Der Kirchenkreisratsvorsitzende Thielko Stadtland skizzierte vor der Synode die angespannte Lage in der Verwaltung. Jahresabschlüsse und andere Leistungen der Verwaltung werden nicht rechtzeitig fertig, gleichzeitig muss das Amt für die kleiner werdende Kirche der Zukunft strukturell aufgestellt werden. Es gebe viel Beratungsbedarf bei Kirchengemeinden, die sich ebenfalls in Strukturprozessen befinden. Außerdem geht die jetzige Verwaltungsleiterin Sabine Tischendorf voraussichtlich in zwei Jahren in den Ruhestand. Offiziell bestätigt ist dies nicht.

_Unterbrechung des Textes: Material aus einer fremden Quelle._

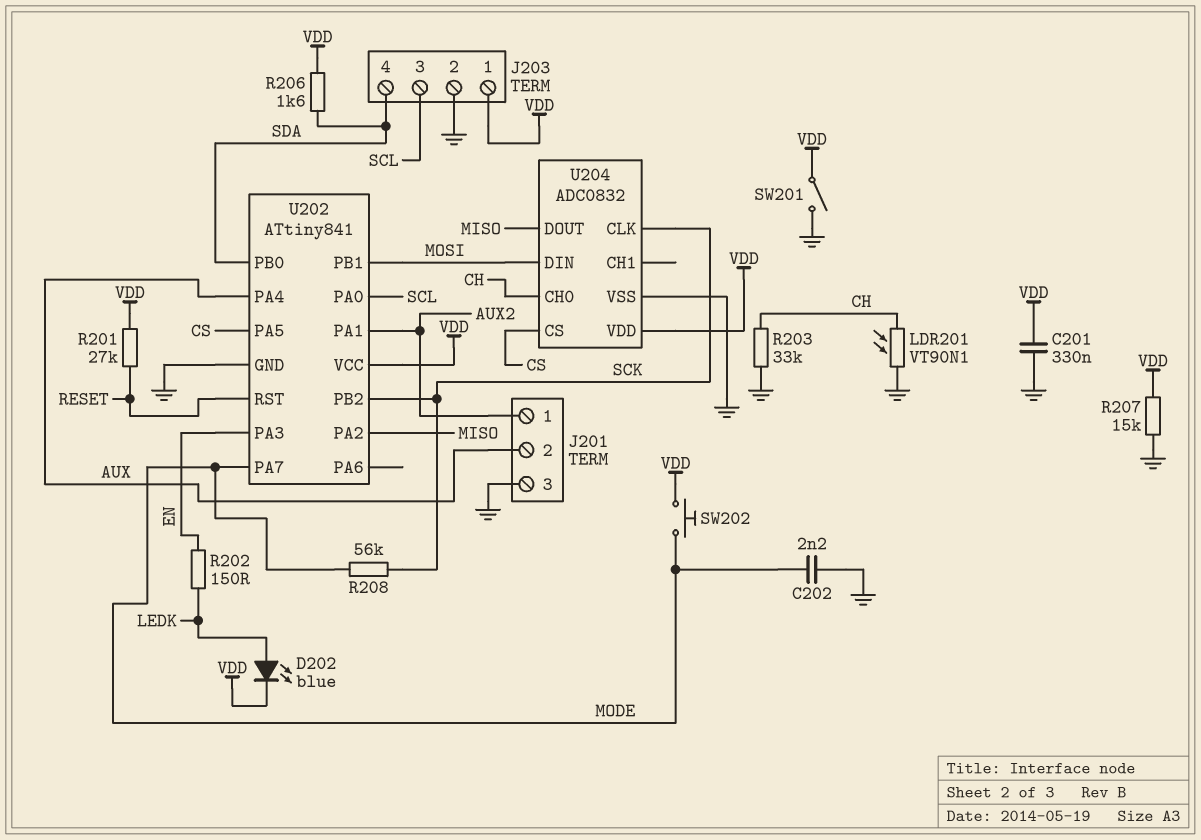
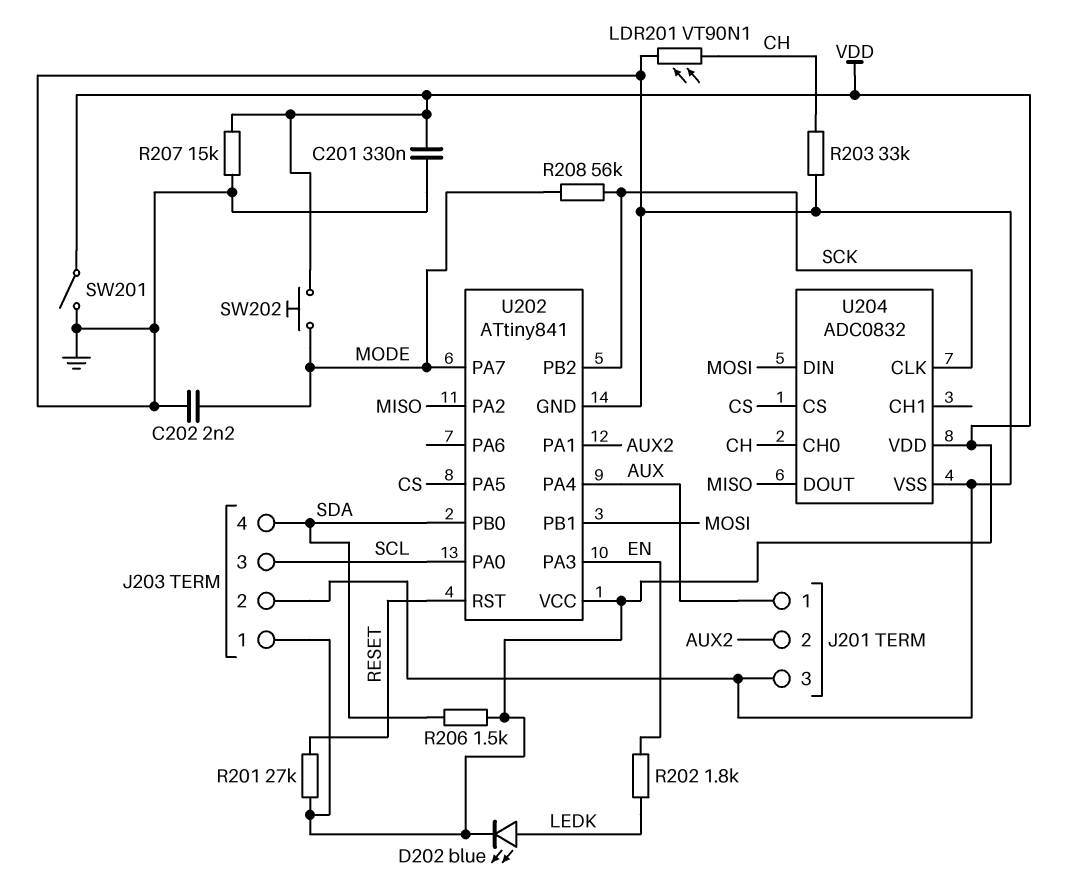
J201 pin 1: AUX2 -> AUX
J201 pin 2: AUX -> AUX2
R202: 150 (EN, LEDK) -> 1.8k (EN, LEDK)
R206: 1.6k (SDA, VDD) -> 1.5k (SDA, VDD)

Die Lösung, die der KKR vorschlug: eine zusätzliche, gleichberechtigte Verwaltungsleitung. In der Sitzung am Sonnabend, 14. März, stimmten die Synodalen bei fünf Gegenstimmen für eine Eingruppierung in derselben Höhe wie die jetzige Leitung. Schon im November war die Stelle in den Stellenplan geschrieben und verabschiedet worden.
Gleichzeitig wird die Verwaltung in den nächsten Jahren Geld einsparen müssen, worauf Stadtland in seiner Einbringung hinwies.